A question - how long do you have to use an umbrella to have had maximum return for your investment? Because I have bought one and I want to know whether it was worth it.
You see, it's the Easter Holidays and school is very quiet. It's quite relaxing, actually, and the humming of servers behind me in the office is very soothing. I have done some good physical exercise today as well, sorting through the stores and boxing up some 200 kettle leads that we have and don't need. Of course, I will never be able to lift the box they are in as it weighs some ninety tons. Just like books, one might only weigh a few grams, but 200 of them will leave you with a back like a painful accordion, oozing cerebrospinal fluid with every tottering step.
However, even though life without kids and teachers is as close to the Good Life as you can get without Felicity kendal (the 1970's edition Felicity Kendal, hot hot hot) it is my custom to walk into town to get lunch at one of Harborough's fabulous choice of three places to get a sandwich. One of those is a Subway, described by Radio 6's normally unbearable George Lamb as a 'torrent of Hell smell', and he's right. So really, two. Today's choice was Emerson's, a slightly posh tea room-cum-bakery. They sell a dizzying range of cheeses, sauces from Japan and all manner of whatnots and geegaws to do with posh nosh. They also do hot turkey rolls. This was my main aim for the day.
I like modern lunch.

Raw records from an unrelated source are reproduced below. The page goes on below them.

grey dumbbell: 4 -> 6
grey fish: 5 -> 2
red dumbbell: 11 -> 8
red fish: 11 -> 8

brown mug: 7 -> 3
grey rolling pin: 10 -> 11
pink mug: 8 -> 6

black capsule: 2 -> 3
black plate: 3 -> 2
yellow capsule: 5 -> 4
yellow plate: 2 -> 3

As a weedy middle-class arts degree holder it gives me a sense that the testosterone and macho of the 20th Century is finally beginning to fade. I hate football, I hate lager and I hate shouting. For many years I have felt something of a pariah. But seeing the big, burly builders, who ten years ago would murder you on the spot if you suggested they eat anything for lunch other than bacon, asking for a prawn and rocket ciabatta and a half-shot cauppucino is a lovely thing.

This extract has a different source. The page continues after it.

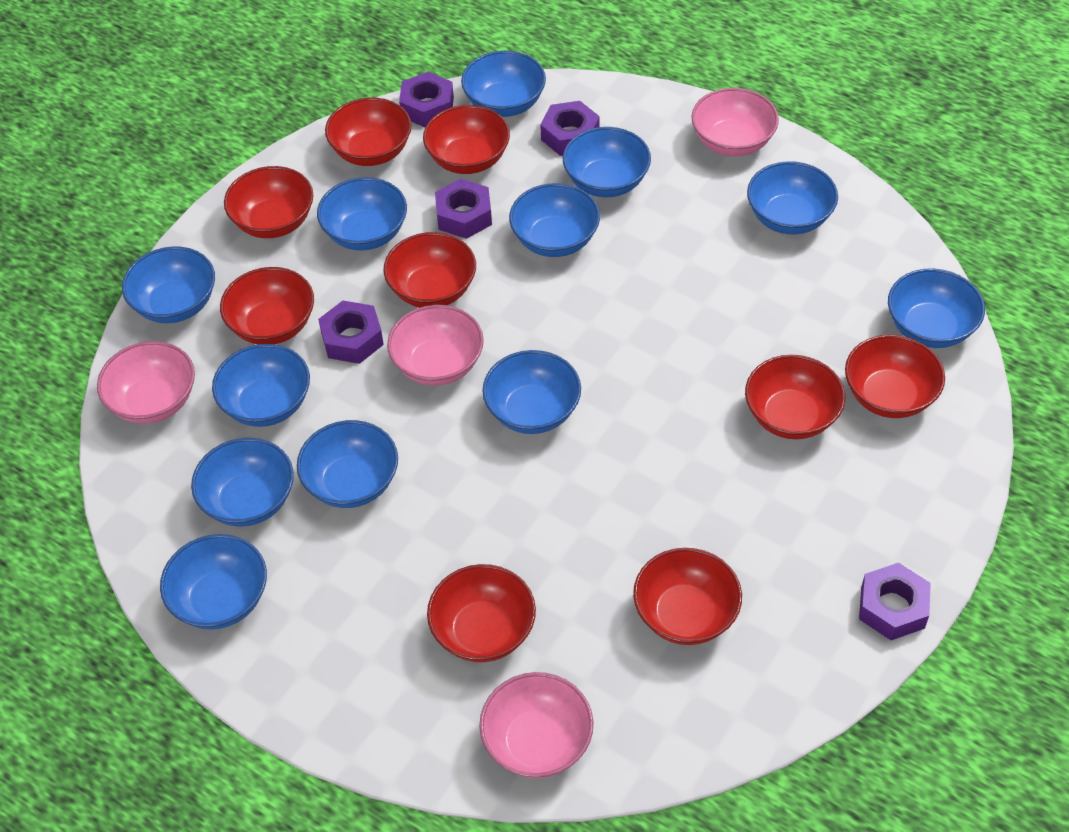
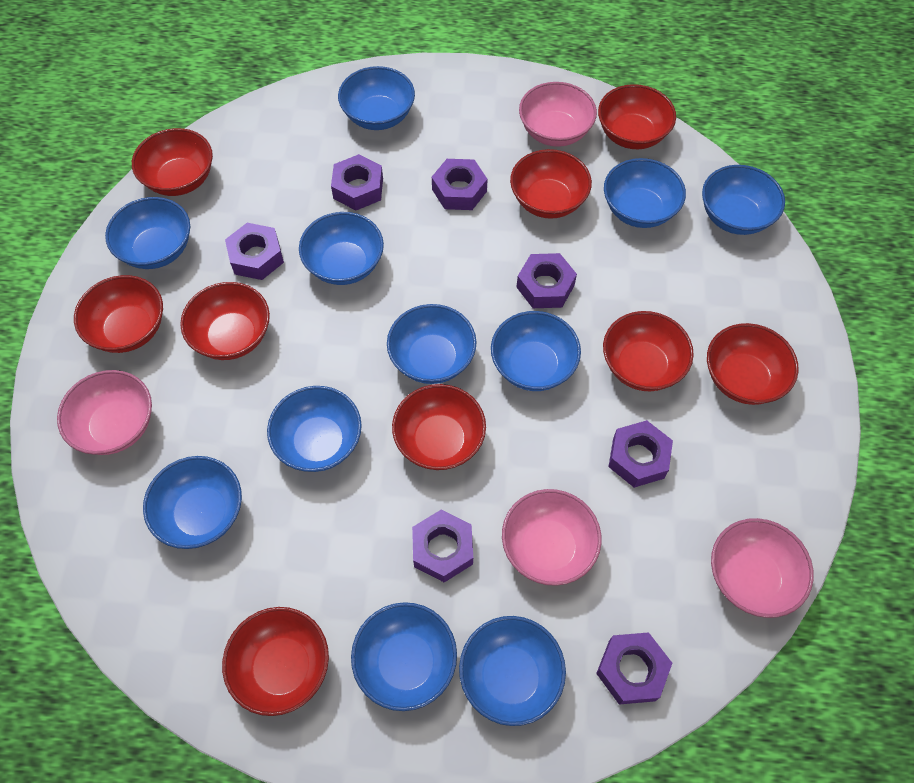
blue bowl: 12 -> 11
purple nut: 5 -> 7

When I left the school, it was sort of drizzling. But I am a hardy man. I laugh in the face of drizzle and scoff at the prospect of breezes. Inevitably by the time I was halfway along Burnmill Road though it had turned into a torrent, and I was thoroughly soaked. So I resolved to buy an umbrella, although by then it was getting on to being a moot point as I was so drenched. But, I thought, where?

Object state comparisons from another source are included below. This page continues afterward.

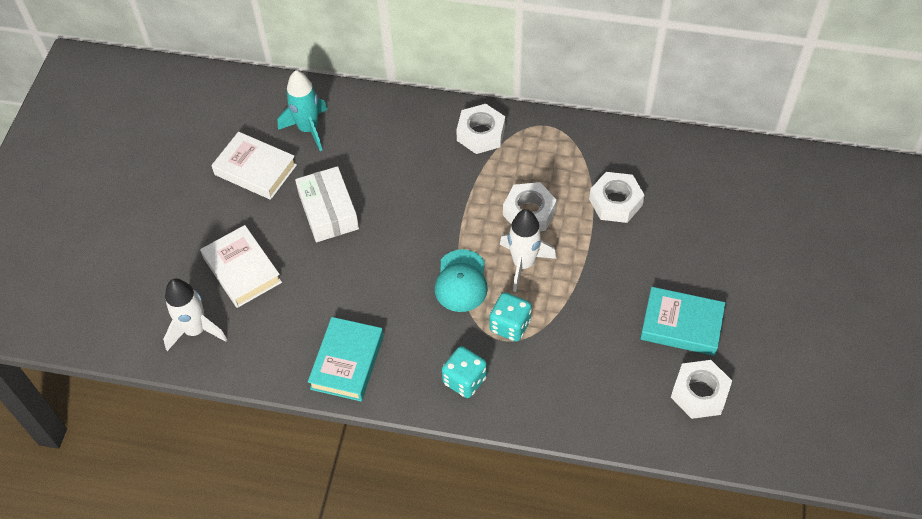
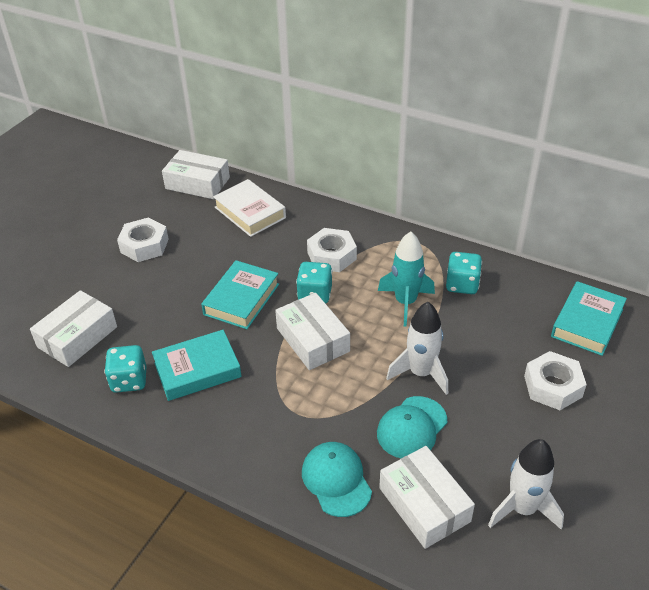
turquoise book: 2 -> 3
turquoise cap: 1 -> 2
turquoise dice: 2 -> 3
white book: 2 -> 1
white box: 1 -> 4
white nut: 4 -> 3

The thing is, depsite the general decrying of our towns all being reduced to identikit Guilfords by chainstores and Starbucks and traffic calming and immigrants and all the other horrors of the Daily Express reading classes, Harborough still has its share of small, local shops. Hooray, you might think, but wait. Hold on. Think about it. Think about the last time you tried to buy an umbrella, for a start.
Is it an item of clothing? An accessory? A piece of outdoor equipment? Misc? All of these are plausible, and when you are in a welter of wet uncertainty on a rainy lunchtime, you don't want to have to seek one out in four different shops only to find they don't have them at all. And also, let it never be forgotten that we are British. A nation of shopkeepers, Napoleon called us, and proud we are of that. However, he missed one word, which was 'surly'.
See, little shops are fine, admirable and shiny, provided you (a) know exactly what you want, (b) know exactly which shop to buy it in and (c) know the person behind the counter. It does not encourage browsing. And we are not made to browse, nor are we made to be interrupted. We feel nothing but the laser death-stare of the proprietor on the back of our foolish, pathetic little necks as soon as we cross the threshold. So for me to amble into someone's personal territory with no idea of what it is I am looking for is a disaster of etiquette waiting to happen. I get panicked, the shopkeeper gets narky and we are no further along the road to actually getting this umbrella than we were five minutes before. It's the British version of customer service - "What do you want, there it is, now fuck off."
In the end I bought one in Woolworths. Four quid. It kept me dry as I walked back up the big, big hill to school. But then I thought, how long do I have to keep it before I have had four pounds' worth of dryness from it? Four pounds will buy you a magazine, which will last about twenty minutes. But it will also buy you a spindle of 50 CD-Rs that will last forever. And also, it's an umbrella. It either works, or it doesn't. You can buy a pair of jeans for four pounds and they will fit badly for two weeks and then fall apart. You don't get an umbrella that only keeps you sort of dry. It will work as long as I keep it in one piece.
So I ask again, how much is a £4 umbrella really worth? And is it worth some 1200 words trying to work it out? The answer to at least one of these questions is obviously a big, fat no.